Some years ago, amidst my struggles as a freelancer, I had an argument with a senior journalist who insisted that the only sustainable pattern of work was employment with media organizations. “Show me another viable model,’’ he snapped. I didn’t have any.
I hadn’t thought of that because for me the comfort in pursuing professions like those of the media and the arts is that you have room to think with your heart. I am okay with the data crunchers cornering space in the media. In the islands of alternative content providing relief for brain awash in data, I am happy to eke out my sustenance.
Among the major differences between an employed journalist and a freelancer is income. Freelancers’ earnings are tiny and irregular. If an aside is permitted, may I say it makes freelancers more sensitive to inflation. During the second innings of the Manmohan Singh government, I was months ahead of my employed colleagues in sensing inflation because I lived on a small income. They wrote of it when prices rose high enough to trouble their superior salaries.
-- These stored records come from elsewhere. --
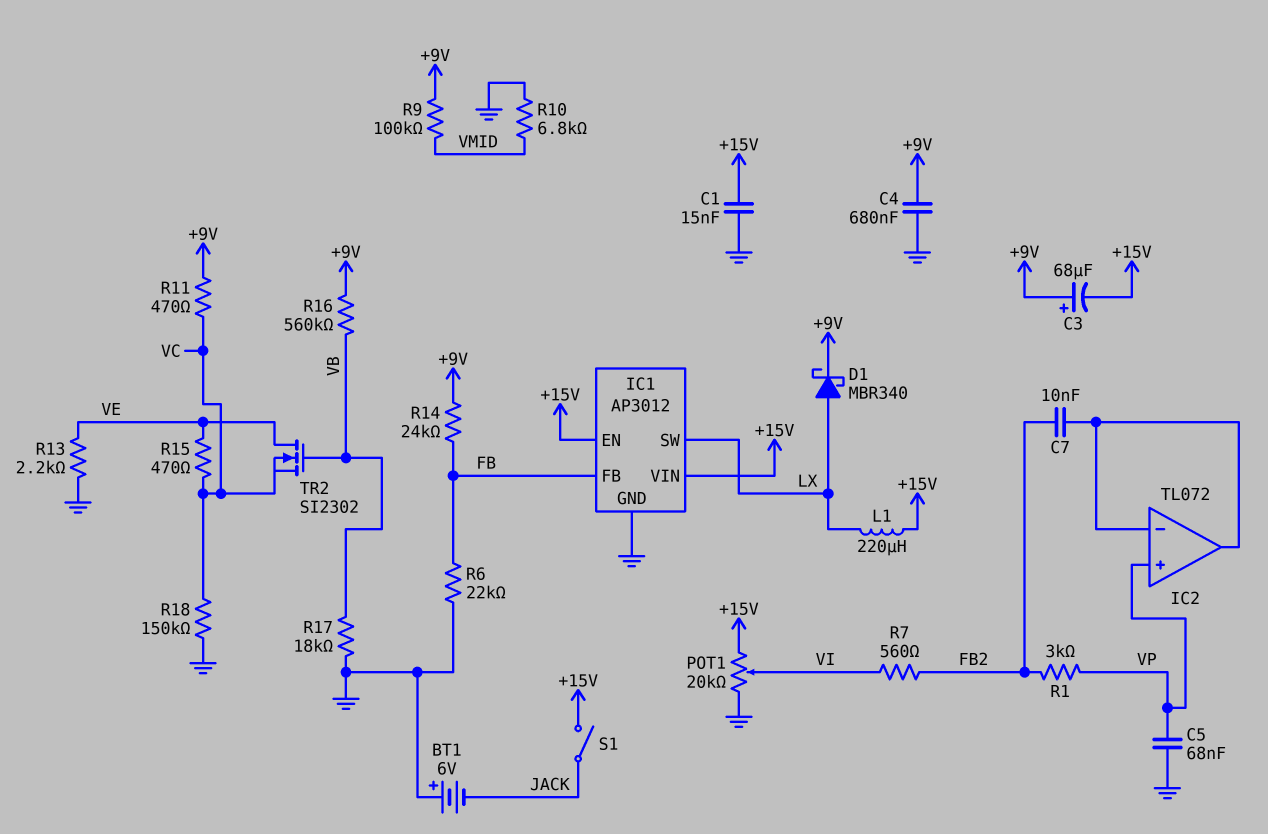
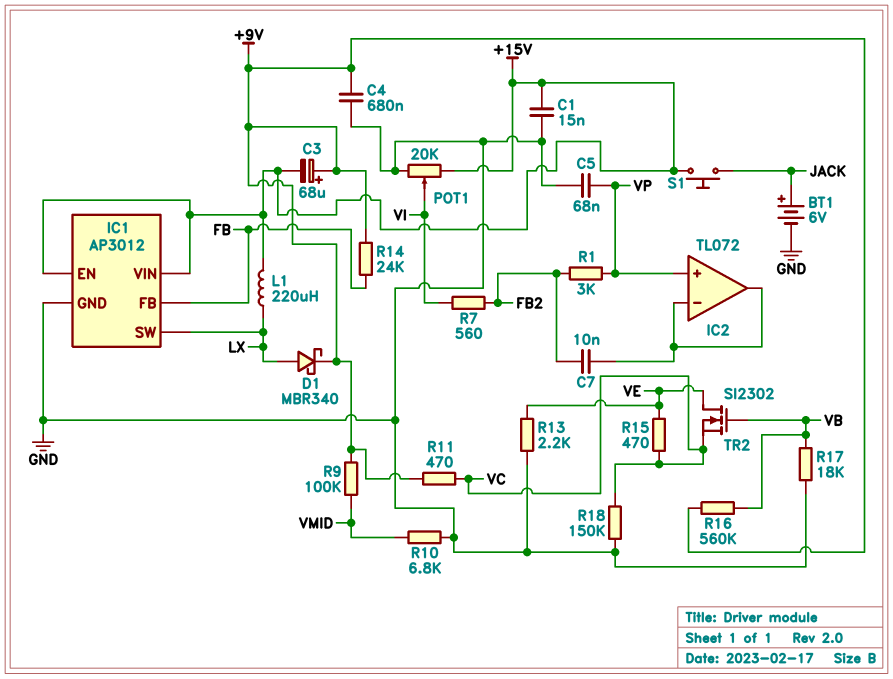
BT1: 6V (plus GND, minus JACK) -> 6V (plus JACK, minus GND)
R6: 22k (FB, GND) -> none
S1: switch (+15V, JACK) -> button (+15V, JACK)

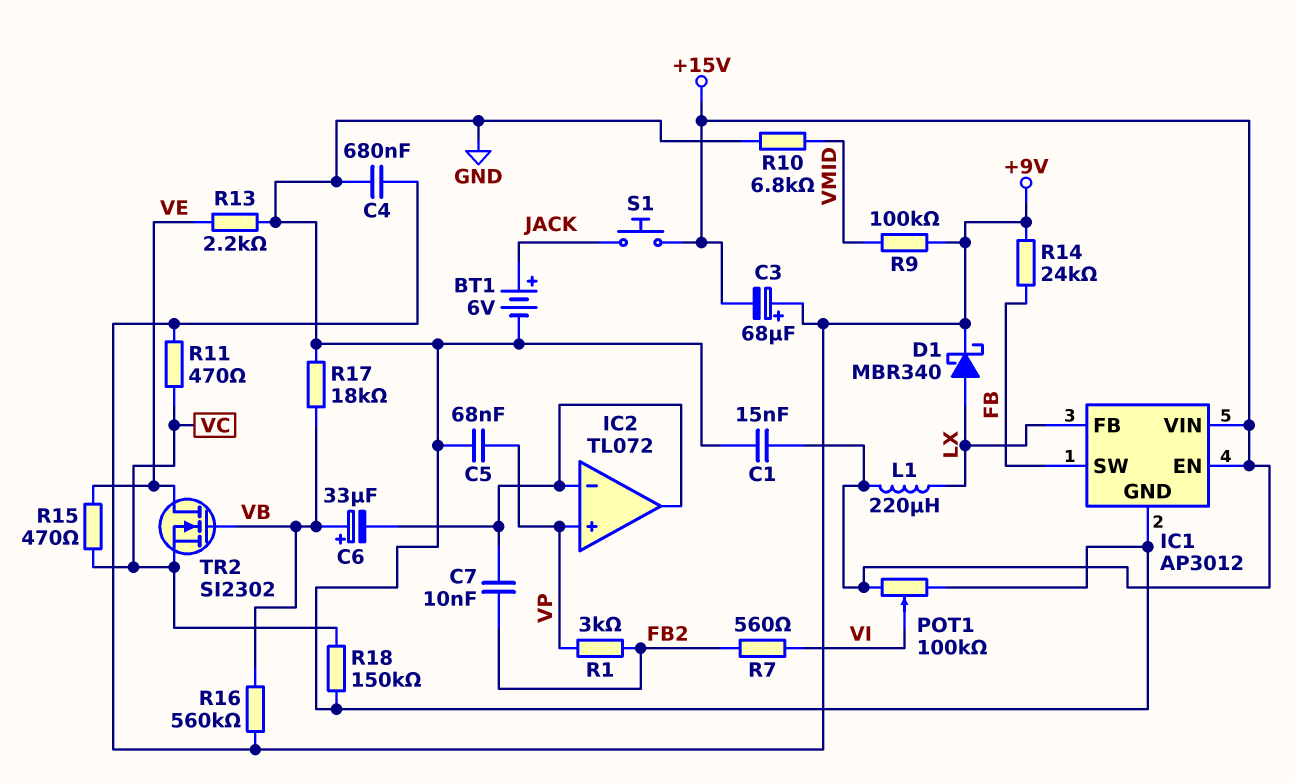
C6: none -> 33uF (plus VB, minus IC2/in-)
IC1 pin FB: FB -> LX
IC1 pin SW: LX -> FB
POT1: 20k (+15V, GND, wiper VI) -> 100k (+15V, GND, wiper VI)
During my self-funded travels, I live in cheap hotel rooms. At times, it has been the stuff of bed, claustrophobia, a ventilator for sunshine, a fan and a TV. The TV offers you free-to-air channels, some of them dressed in the attire of news. I say dressed because quite frankly I don’t consider Indian television news, with its accompanying music, suspense and drama, the stuff of news. Surfing channels for something watchable, I found that the news channels on offer were mostly right-wing. It meant that if you wanted coverage of content that is neutral or left-of-centre, the hotel owner had to subscribe to a costlier bundle. As a guest, I would have to be wealthy and capable of affording costlier rooms serviced that way. The liberal media is typically neutral to slightly left-of-centre. It felt strange that such an editorial tilt should be expensive to afford. I would call the formula conservative for you are valuing business model more than bringing engaging content to viewers. Of additional concern to me was that many respectable print publications of the liberal sort were going behind paywalls in their internet avatars. In the long run, a high-priced liberal media would result in a less informed, less sophisticated public. In turn, that will lead to less enjoyable, potentially hostile, social spaces. Free-to-air has relevance. The problem in persisting with this argument is that since free-to-air is less business and more charity, it points to an eventual situation of professionals working for less. This provokes the question: shouldn’t journalists also earn? That’s a touchy issue. Nonetheless, deep down I have this belief that going ahead, good journalism may be forced to abandon its equation with big money because nothing reinvents itself at high cost. Change entails risk; our appetite for risk is less when operating costs are high.
Another challenge involves the pitfalls in revenue sources like advertising. To extract maximum bang for the buck, advertisers are known to influence editorial decisions. How then will you argue against paid subscription as a safer source of revenue? All I can say is media organizations haven’t pushed their marketing teams enough to source advertisements.
The discussion mentioned here happened well before the last general election, which returned the right-wing to power. We found no relief from right-wing politics despite warnings from beyond the fence by the liberal media. When times get tough, as they have been in recent years, we end up living frugally. Free-to-air right-wing propaganda will stay our diet unless the liberal media has a change of heart and suspends that fence.